# Please read - rabbits & piggies in blackpool zoo in terrible state



## daisyboo (May 19, 2009)

Please read this page on facebook which has been set up by someone who was horrified at what they saw when visiting blackpool zoo.

What can we do about this??? :crying:

https://www.facebook.com/groups/258...42/?id=258078474224783&notif_t=group_activity


----------



## bewitched (Jun 9, 2010)

Aw no that's really sad. Last time we went to Blackpool Zoo, they were definitely not in that condition. All looked healthy weights. Had hay, water, veggies, grass.

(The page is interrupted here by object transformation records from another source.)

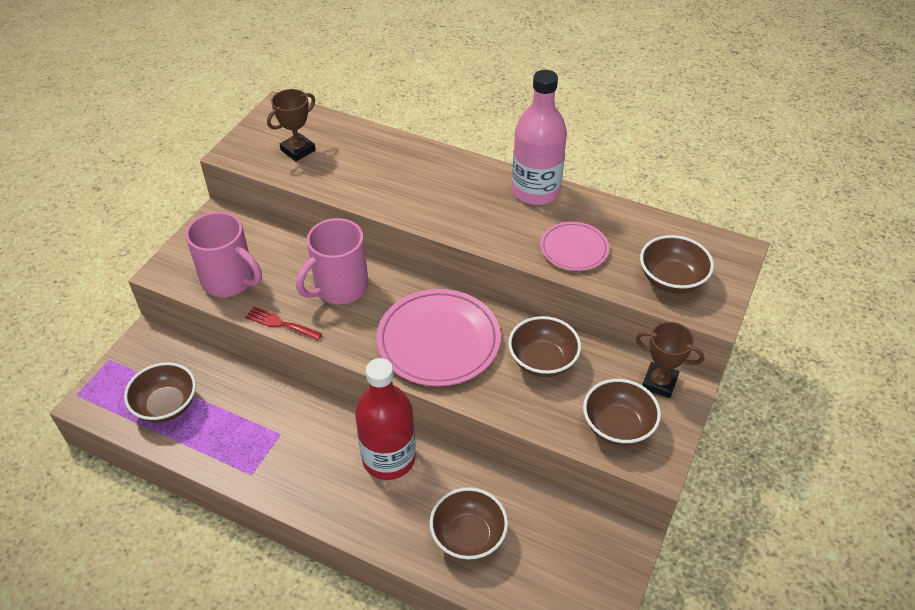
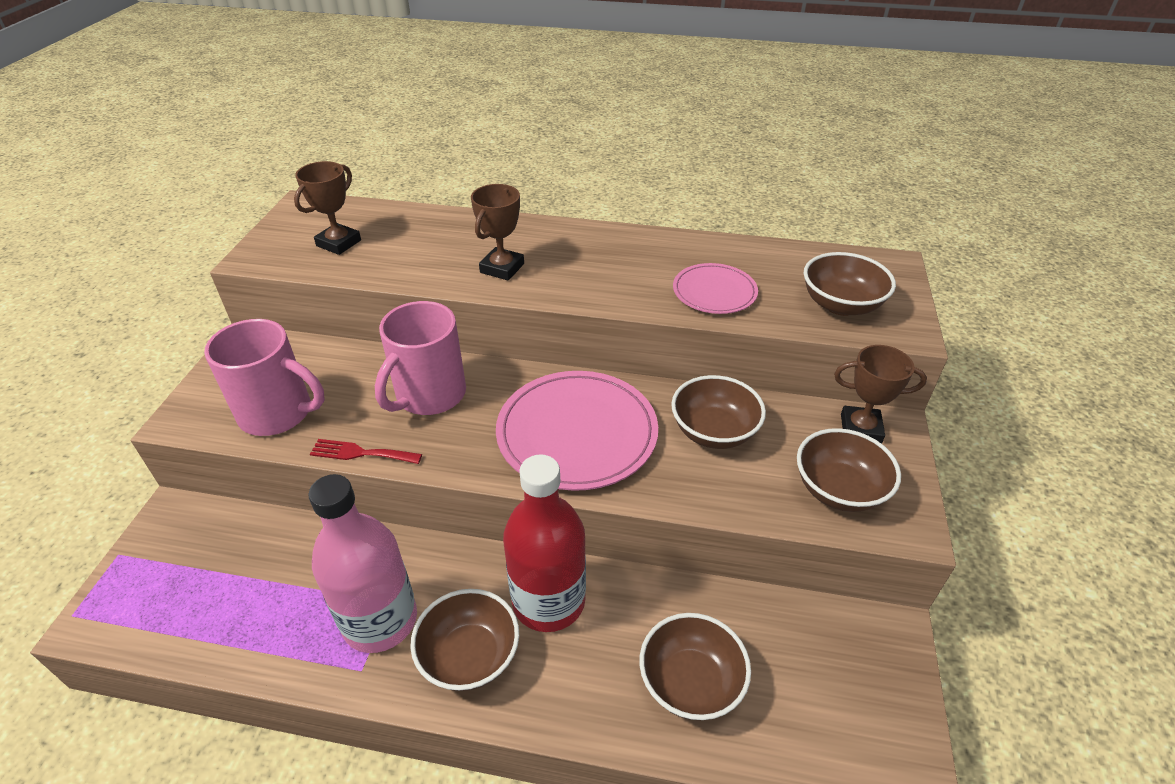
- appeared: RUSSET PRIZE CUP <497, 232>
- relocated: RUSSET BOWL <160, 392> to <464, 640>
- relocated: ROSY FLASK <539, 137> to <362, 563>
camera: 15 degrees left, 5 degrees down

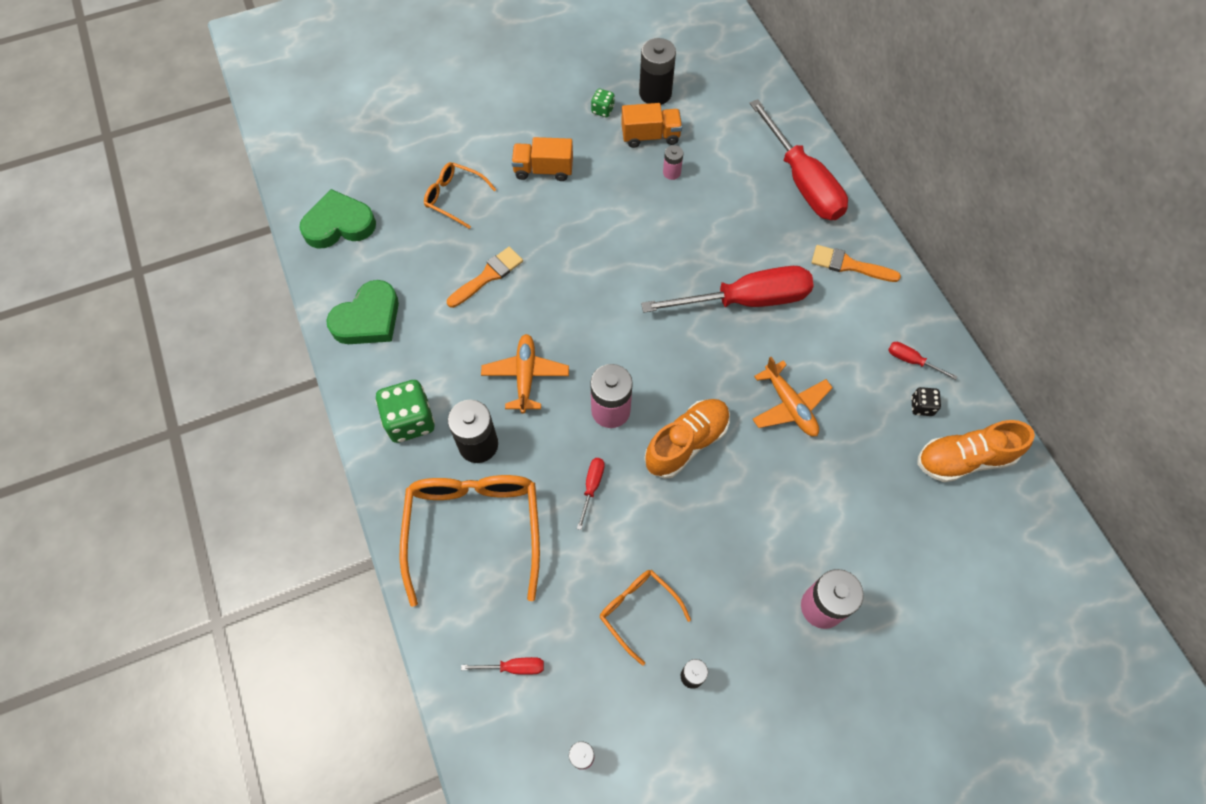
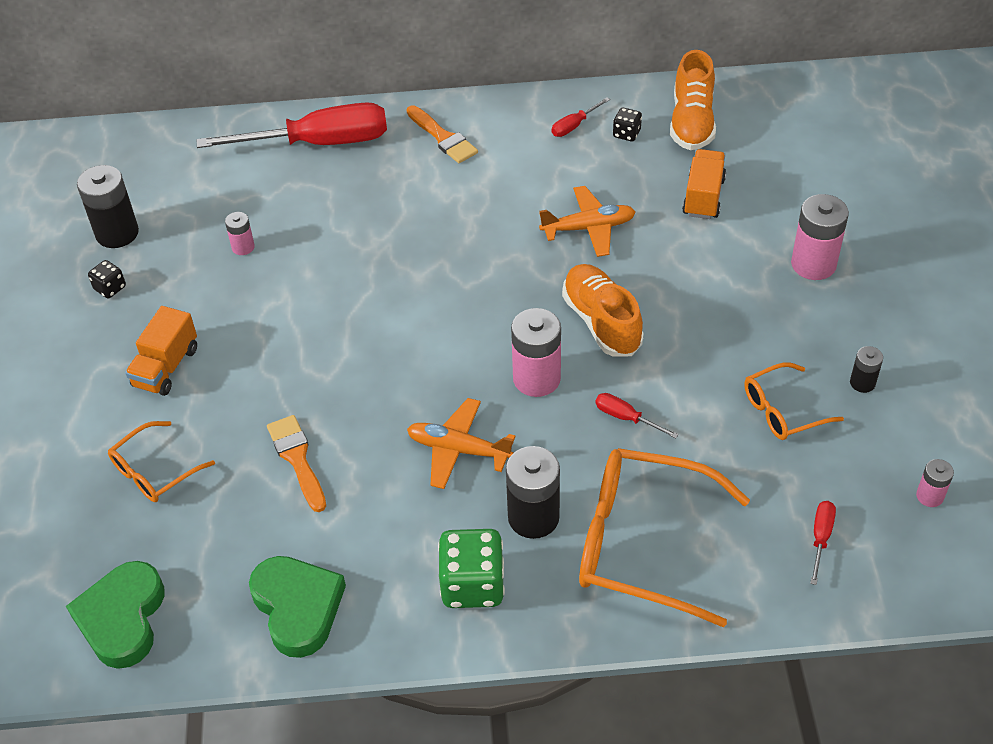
- missing: RED HAND SCREWDRIVER <727, 289>
- relocated: BRIGHT ORANGE LORRY <651, 125> to <704, 184>
- colour: GREEN DICE <603, 103> to BLACK DICE <107, 279>
- spun: BRIGHT ORANGE PAINT BRUSH <856, 263> = <442, 134> 75 degrees counterclockwise
camera: 70 degrees left, 15 degrees down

I would have been livid had I seen them in the condition this woman did!


----------



## Jazzy (Apr 15, 2009)

I've never been to Blackpool zoo in my life even though we are only an hour away, won't be going now either. There is a place in Yorkshire that also thinks it's okay to keep guinea pigs without hay and with rabbits too.


----------



## niki87 (Nov 18, 2009)

I have asked to join group. This is truly disgusting. Apart from the awful state aas seen in the pic on the page....there is nowhere for piggies to hide etc


----------



## daisyboo (May 19, 2009)

blackpool zoo have come back and said its all rubbish etc  but this woman is not making it up and she did complain at the time to the keepers and also to some director. she also emailed an offical letter to them today but hasnt had a responce. 

she tried taking more photos but was stopped doing so and asked to leave.


----------



## emzybabe (Jun 30, 2009)

it would take someone a min to throw some hay, food and veg in to that vile looking pen. 

They are obviously over worked and underpaid and no longer care!


----------